Суздаль. Это моя земля - страница 12
Савельев в поделках дочери искусства не признавал, хотя керамические фигурки охотно принимали на детские выставки. Иногда Арма приносила дипломы и грамоты: её керамику хвалили за характер и образность. Какая, к чёрту, образность, если все на одно лицо: уныние, отчаяние и мрак. Обычный подростковый максимализм, только в глине, морщился Савельев.
В пятнадцать лет, несмотря на увещевания Саиды и протесты самой Армы, Савельев забрал дочь из творческой школы. Пора жить нормальной жизнью. После натужного лета с репетиторами по запущенной — чёртова студия керамики! — учебной программе Арма поступила в лицей при лучшем экономическом вузе. Два года в лицее повышали шансы девочки на поступление на «нормальный» факультет.
В декабре из лицея позвонили. Арму нашли в подсобке с признаками отравления. В рюкзаке девочки не было ни одного учебника: только телефон и два кома гончарной глины.
[3]
Дом в Суздале Савельев снял сразу, как только вопрос с поступлением в реставрационное училище был решён. Поживёт до начала учебного года, потом приедет Саида. Сам будет приезжать по мере возможности. Во Владимире живет младшая сестра Натальи — в случае чего присмотрит за племянницей.

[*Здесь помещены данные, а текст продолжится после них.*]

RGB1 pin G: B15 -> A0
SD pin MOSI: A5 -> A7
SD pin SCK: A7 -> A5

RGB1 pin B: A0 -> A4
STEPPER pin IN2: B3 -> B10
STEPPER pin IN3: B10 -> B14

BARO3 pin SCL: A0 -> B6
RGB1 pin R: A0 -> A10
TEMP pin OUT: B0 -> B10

Не такого пути хотел Савельев для Армы. От специальности «Реставрация, консервация произведений декоративно-прикладного искусства из керамики» несло пылью музейных архивов, дешевым порошковым кофе и нищетой. Реставрация и консервация. Да ещё и средне-профессиональное. Знающие коллеги успокаивали тем, что выпускники суздальского художественно-реставрационного училища горячо востребованы в центральных музеях обеих столиц; что работа в Эрмитаже, Пушкинском, или у Грабаря Арме почти обеспечена.
Остаток учебного года Арма провела дома и в школьной гончарной мастерской. Коллекцию клоунов и балерин пополнили субтильные ломаные фигурки, балансирующие на канатах, подоконниках, оградах мостов. Балансирующие и готовые сделать шаг вперед.

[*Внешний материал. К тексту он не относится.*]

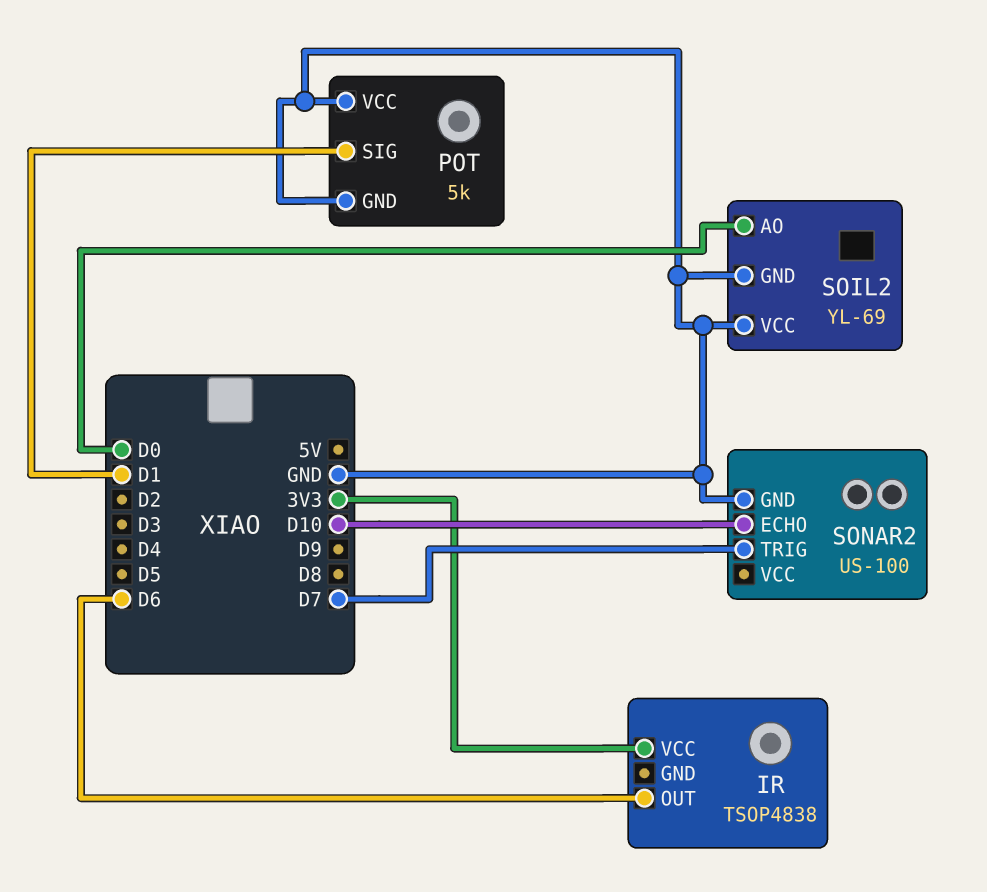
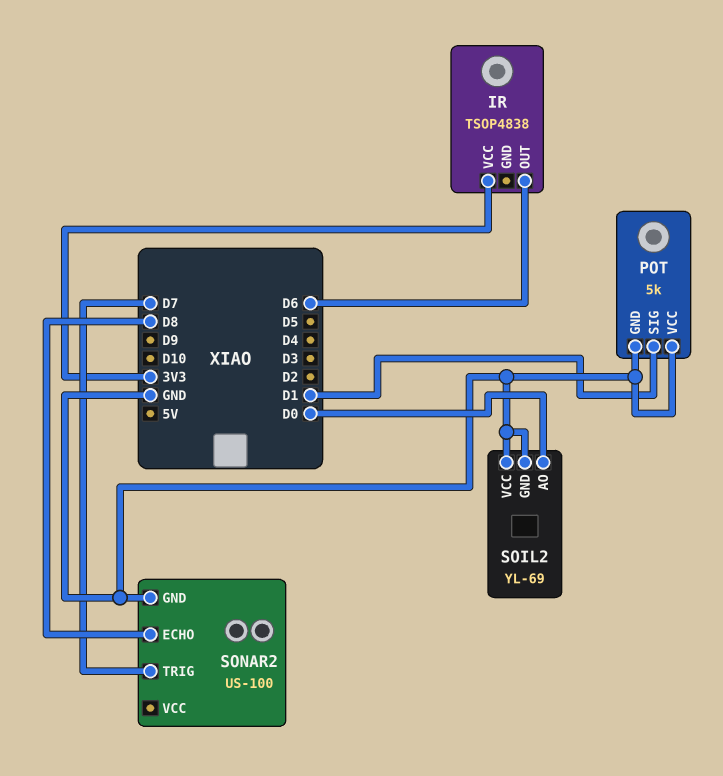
SONAR2 pin ECHO: D10 -> D8

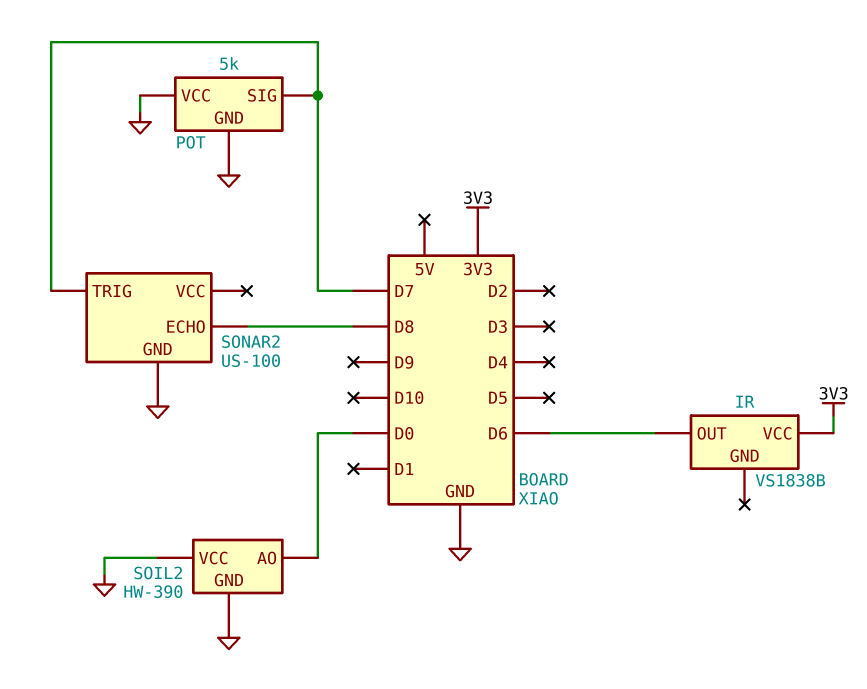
IR: TSOP4838 -> VS1838B
POT pin SIG: D1 -> D7
SOIL2: YL-69 -> HW-390

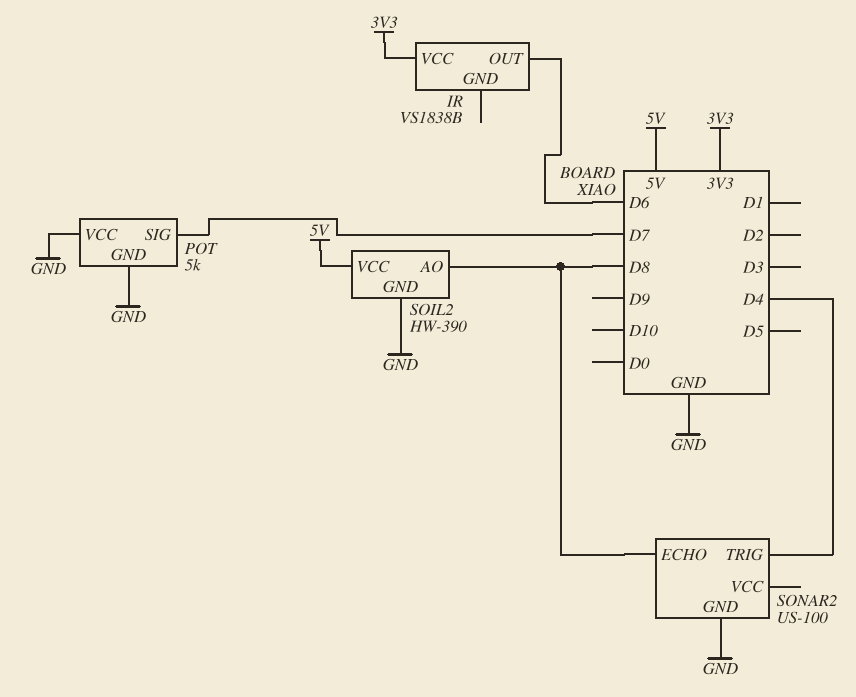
SOIL2 pin AO: D0 -> D8
SOIL2 pin VCC: GND -> 5V
SONAR2 pin TRIG: D7 -> D4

Савельев смотрел на спящую дочь, на глубокие тёмные пятна в глазницах, на короткие неровные ногти, на гладкие — будто сами из керамики — ладони. В ней почти не осталось Натальи. В ней и жизни-то почти не осталось.
Арма проснулась, пока он выгружал вещи из машины. С собой привезла только чемодан джинсов, холщовый мешок с инструментами для лепки и три десятикилограммовых мешка глины. Ни бутыльков с косметикой, ни пёстрых тряпок, которые, наверное, должны были быть у подростка, Арма не взяла. Может, у дочери их никогда не было?
Поделили комнаты. Дом был старый, но старательно отремонтированный специально под сдачу — с кондиционером, вай-фаем и исправным водоснабжением. Арма заняла одну из спален и угол веранды. Застеклённая веранда, опоясывающая две стороны дома, была гордостью хозяев: прохладная летом и тёплая зимой, она служила и гостиной, и столовой, и библиотекой, и курительной комнатой. Теперь ту часть, что окнами выходила на сад, заняла Арма. Оборудовала угол под мастерскую: на большом застланном клеёнкой столе лепила, сушила. Обжигать готовые фигурки было негде, они копились на столе, на стеллаже и комоде. Савельев пообещал отвезти заготовки на обжиг в школьную мастерскую, как только соберётся в Москву.
За лето исходили Суздаль вдоль и поперёк, выучили названия половины городских церквей, объехали ближние достопримечательности, многовековые храмы, музеи соседнего Владимира. Бесконечно много ходили и бесконечно много разговаривали. Сначала на безопасные дежурные темы: о том, как устроить быт, о Суздале, о дурацких его огурцах, которых в городе летом было особенно много. Потом о керамике. Оказалось, Арма не просто лепила, но живо интересовалась историей.
— Знаешь, Виноградов, который русский фарфор придумал, тоже отсюда, из Суздаля, — рассказывала Арма, пока они взбирались на земляной вал у Кремля, чтобы посмотреть на закатную реку — а погиб, между прочим, из-за своего открытия.
— Вот как? — Савельеву не было никакого дела ни до русского фарфора, ни до его изобретателя. Но ему нравилось слушать дочь. Впервые за десять лет он слушал и слышал Арму. По-настоящему. Будто не было долгого отчуждения, будто несказанные ею слова копились в огромный загашник и сейчас нескончаемым потоком обрушивались на готового слушать отца.